But first, if you've reunited with family after years apart, tell us your story. What have been your joys and your challenges? Our phone number, 800-989-8255. email us, You can also join the conversation on our Web site. That's at Click on TALK OF THE NATION.

And we begin with Los Angeles Times columnist Sandy Banks. She wrote a piece last February that set the Dotson reunion in motion. She joins us from now the studios at that newspaper. Thanks very much for being with us today.

Ms. SANDY BANKS (Columnist, Los Angeles Times): Thank you for having me.

CONAN: Homelessness in Los Angeles, like most big cities, a persistent problem. What prompted you to write a story about this particular homeless man?

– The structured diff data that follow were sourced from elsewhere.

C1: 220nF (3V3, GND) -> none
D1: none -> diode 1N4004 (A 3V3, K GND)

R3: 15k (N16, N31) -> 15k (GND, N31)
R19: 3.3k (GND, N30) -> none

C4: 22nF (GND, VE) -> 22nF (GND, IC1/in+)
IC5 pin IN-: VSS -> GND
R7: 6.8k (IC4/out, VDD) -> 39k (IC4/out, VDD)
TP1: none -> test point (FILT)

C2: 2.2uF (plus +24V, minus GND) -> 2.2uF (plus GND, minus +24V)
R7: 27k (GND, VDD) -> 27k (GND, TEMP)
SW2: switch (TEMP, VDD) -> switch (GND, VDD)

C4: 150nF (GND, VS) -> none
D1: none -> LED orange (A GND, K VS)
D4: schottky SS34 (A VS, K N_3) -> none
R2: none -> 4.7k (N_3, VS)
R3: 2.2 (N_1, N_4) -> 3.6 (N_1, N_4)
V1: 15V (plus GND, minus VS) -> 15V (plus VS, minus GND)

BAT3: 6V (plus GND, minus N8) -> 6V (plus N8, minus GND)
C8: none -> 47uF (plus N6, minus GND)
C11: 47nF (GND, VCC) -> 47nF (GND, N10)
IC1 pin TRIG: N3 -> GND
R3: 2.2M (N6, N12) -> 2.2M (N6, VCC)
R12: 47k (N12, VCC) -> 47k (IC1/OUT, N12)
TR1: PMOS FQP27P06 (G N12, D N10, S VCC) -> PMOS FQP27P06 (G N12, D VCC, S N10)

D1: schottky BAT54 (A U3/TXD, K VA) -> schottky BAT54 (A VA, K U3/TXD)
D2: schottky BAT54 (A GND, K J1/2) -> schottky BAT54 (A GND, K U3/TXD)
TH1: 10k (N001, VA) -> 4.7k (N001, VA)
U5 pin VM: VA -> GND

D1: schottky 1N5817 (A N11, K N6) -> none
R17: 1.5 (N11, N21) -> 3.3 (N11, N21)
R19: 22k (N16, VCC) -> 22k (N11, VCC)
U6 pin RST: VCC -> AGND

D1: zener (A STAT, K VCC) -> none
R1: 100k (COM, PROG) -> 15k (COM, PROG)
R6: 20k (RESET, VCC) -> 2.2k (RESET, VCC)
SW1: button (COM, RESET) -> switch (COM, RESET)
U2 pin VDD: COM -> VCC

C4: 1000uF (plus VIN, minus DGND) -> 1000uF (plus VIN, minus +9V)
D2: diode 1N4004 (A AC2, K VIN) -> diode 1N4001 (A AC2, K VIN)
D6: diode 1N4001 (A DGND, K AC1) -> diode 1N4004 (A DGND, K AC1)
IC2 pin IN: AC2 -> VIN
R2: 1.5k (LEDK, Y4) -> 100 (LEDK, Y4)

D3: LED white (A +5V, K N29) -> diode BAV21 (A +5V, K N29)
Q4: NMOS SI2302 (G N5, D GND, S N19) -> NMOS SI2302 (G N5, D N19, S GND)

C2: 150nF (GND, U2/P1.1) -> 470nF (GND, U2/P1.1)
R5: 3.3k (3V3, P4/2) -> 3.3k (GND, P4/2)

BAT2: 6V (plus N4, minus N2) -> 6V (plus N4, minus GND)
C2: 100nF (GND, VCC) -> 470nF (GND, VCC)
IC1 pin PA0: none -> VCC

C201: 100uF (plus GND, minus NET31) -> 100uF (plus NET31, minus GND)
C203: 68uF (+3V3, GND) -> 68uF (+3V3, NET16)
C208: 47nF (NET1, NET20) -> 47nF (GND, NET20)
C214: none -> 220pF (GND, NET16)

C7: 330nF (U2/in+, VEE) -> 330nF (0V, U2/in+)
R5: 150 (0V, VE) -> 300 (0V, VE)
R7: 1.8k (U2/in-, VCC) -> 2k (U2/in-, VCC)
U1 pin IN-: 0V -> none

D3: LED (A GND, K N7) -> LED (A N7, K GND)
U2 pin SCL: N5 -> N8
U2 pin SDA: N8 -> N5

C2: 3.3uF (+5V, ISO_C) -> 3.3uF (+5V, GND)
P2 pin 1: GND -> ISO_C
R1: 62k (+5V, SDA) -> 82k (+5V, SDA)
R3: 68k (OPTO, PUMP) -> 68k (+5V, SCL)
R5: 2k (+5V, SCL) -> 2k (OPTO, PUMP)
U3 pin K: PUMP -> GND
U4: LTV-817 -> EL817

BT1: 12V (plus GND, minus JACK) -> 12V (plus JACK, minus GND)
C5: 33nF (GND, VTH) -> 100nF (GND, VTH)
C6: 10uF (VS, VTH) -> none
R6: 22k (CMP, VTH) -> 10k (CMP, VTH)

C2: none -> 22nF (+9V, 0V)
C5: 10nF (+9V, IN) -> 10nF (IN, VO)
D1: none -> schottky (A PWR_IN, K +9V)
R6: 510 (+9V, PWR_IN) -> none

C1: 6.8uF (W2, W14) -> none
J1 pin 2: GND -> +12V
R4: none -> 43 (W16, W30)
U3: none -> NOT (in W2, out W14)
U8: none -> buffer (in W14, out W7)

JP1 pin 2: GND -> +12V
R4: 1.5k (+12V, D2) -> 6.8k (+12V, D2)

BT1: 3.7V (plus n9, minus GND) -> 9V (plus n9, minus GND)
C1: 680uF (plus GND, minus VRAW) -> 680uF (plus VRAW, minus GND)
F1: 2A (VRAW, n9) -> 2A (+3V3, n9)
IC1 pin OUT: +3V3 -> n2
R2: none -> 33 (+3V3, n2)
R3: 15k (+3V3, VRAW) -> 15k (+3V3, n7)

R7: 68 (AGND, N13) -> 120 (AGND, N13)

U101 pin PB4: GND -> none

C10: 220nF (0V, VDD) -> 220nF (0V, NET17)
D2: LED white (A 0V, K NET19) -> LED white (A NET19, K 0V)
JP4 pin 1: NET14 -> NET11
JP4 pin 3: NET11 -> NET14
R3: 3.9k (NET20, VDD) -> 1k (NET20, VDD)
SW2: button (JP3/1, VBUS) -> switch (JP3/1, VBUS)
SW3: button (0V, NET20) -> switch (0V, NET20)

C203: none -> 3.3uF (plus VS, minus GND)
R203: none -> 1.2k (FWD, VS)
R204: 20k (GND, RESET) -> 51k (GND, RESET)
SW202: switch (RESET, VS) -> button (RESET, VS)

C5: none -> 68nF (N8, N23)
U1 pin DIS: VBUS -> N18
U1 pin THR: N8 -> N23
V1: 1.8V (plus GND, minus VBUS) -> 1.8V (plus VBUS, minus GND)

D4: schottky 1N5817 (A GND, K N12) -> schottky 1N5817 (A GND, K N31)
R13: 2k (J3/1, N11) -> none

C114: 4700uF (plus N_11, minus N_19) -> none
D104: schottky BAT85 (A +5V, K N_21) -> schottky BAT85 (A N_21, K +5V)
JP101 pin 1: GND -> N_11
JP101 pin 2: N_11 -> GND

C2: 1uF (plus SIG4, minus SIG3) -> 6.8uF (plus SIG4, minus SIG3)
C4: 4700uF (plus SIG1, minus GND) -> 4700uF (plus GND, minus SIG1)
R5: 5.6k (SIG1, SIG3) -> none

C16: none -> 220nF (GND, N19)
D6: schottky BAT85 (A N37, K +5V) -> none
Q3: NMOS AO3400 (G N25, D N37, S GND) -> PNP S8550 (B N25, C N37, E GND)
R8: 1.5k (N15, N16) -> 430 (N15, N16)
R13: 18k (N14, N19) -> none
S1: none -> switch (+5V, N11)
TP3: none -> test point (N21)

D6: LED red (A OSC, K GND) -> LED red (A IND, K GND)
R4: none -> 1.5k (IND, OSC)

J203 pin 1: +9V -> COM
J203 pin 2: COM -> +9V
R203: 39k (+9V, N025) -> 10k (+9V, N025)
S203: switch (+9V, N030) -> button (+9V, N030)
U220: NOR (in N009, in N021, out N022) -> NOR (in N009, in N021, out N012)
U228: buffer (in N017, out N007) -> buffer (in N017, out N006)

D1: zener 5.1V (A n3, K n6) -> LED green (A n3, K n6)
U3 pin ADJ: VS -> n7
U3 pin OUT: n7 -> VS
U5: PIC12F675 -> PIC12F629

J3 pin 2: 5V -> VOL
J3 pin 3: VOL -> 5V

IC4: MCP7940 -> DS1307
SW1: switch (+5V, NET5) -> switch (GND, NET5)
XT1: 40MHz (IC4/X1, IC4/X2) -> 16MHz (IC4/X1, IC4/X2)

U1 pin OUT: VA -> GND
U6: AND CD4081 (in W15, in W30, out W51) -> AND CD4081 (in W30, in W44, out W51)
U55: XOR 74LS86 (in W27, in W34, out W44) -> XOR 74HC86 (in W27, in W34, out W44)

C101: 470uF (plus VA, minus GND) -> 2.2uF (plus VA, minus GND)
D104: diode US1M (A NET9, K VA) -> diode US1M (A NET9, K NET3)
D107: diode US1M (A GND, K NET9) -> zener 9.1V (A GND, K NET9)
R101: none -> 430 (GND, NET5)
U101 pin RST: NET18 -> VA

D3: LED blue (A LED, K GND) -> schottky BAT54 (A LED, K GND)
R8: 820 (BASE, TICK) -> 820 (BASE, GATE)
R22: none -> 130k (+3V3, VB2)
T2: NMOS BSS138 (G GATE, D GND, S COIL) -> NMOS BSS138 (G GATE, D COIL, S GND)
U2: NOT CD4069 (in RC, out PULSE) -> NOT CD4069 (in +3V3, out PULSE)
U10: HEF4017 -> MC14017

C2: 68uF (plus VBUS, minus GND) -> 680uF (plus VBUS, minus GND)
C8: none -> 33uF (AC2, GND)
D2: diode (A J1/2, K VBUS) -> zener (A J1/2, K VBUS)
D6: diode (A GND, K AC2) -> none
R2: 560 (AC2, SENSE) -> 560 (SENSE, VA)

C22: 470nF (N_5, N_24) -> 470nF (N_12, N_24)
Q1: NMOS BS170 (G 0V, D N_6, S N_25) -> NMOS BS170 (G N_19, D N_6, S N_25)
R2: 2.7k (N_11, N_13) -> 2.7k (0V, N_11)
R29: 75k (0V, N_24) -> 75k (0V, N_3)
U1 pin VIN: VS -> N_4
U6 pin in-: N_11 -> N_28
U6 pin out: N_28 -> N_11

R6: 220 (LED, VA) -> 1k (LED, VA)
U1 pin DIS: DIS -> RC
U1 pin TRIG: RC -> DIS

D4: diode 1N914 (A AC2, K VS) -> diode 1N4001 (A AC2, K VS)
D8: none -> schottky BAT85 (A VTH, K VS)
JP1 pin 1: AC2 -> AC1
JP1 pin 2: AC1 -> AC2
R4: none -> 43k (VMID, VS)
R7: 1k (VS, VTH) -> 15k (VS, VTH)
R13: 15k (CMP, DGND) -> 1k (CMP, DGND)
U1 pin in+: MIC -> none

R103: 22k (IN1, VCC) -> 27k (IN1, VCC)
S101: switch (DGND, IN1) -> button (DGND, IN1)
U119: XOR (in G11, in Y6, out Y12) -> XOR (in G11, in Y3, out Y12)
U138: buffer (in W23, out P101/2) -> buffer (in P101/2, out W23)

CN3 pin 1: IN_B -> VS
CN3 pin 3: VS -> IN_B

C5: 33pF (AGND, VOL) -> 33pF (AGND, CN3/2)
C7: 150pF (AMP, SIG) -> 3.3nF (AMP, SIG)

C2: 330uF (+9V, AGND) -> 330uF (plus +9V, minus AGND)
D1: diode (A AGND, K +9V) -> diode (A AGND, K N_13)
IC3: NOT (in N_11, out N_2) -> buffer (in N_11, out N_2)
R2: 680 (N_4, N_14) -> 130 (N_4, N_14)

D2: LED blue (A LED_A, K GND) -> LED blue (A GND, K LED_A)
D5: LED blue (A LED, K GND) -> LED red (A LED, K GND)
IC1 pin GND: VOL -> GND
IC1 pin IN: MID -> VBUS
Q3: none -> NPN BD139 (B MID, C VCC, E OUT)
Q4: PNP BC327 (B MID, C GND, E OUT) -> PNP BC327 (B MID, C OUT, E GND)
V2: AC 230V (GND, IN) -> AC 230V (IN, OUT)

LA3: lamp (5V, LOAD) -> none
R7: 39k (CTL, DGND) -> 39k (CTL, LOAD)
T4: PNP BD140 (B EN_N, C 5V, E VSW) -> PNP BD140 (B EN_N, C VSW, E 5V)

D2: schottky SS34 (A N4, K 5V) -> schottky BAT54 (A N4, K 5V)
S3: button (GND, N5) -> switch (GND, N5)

Ms. BANKS: Well, there's something special about Eddie. His shelter that he built on the freeway was unlike anything I had ever seen. It had a living room and a kitchen and artwork on the walls, on makeshift walls, tarp separating the rooms. It even had a bathroom that he had created with cardboard walls and a toilet that he had salvaged from somewhere. And he just had a sense of kind of dignity and peace about him that I hadn't seen in talking to other homeless people, which we do a lot of on skid row and all. He was a private person and a very dignified person and just very kind. And everybody in the neighborhood seemed to know him and treat him with respect. And I just thought, you know, I knew there was a story there.

CONAN: Indeed, there were golf clubs there, too.

(Soundbite of laughter)

CONAN: He liked to go play golf. And as you brought out his back story, he was a man who, well, it was there-but-for fortune story in many ways.

Ms. BANKS: Well, it was. And, you know, I never got all the answers and he was a kind of person that I felt I didn't feel comfortable probing because he was so private and so kind of dignified. But it was clear that there was something that had sent him leaving Texas and that he was still a family man and a part of society in his mind but that he'd, you know, lost that connection.

CONAN: What did Eddie tell you though about his family?

Ms. BANKS: He told me a lot about his children growing up. And he made clear that he felt he didn't leave until they didn't need him anymore. He had been divorced. He had a business that failed. He had had a hard time getting re-established. And he just hit the road. He hitchhiked out here and 20 years passed, you know, going back and forth. Last time he had been back had been 12 years ago, but 20 years passed with him on the streets.

CONAN: And you also point out it's - we should not romanticize homelessness. This was a man who coped very well on the street but who also told you that Lyndon Baines Johnson was among the many politicians who were out to get him.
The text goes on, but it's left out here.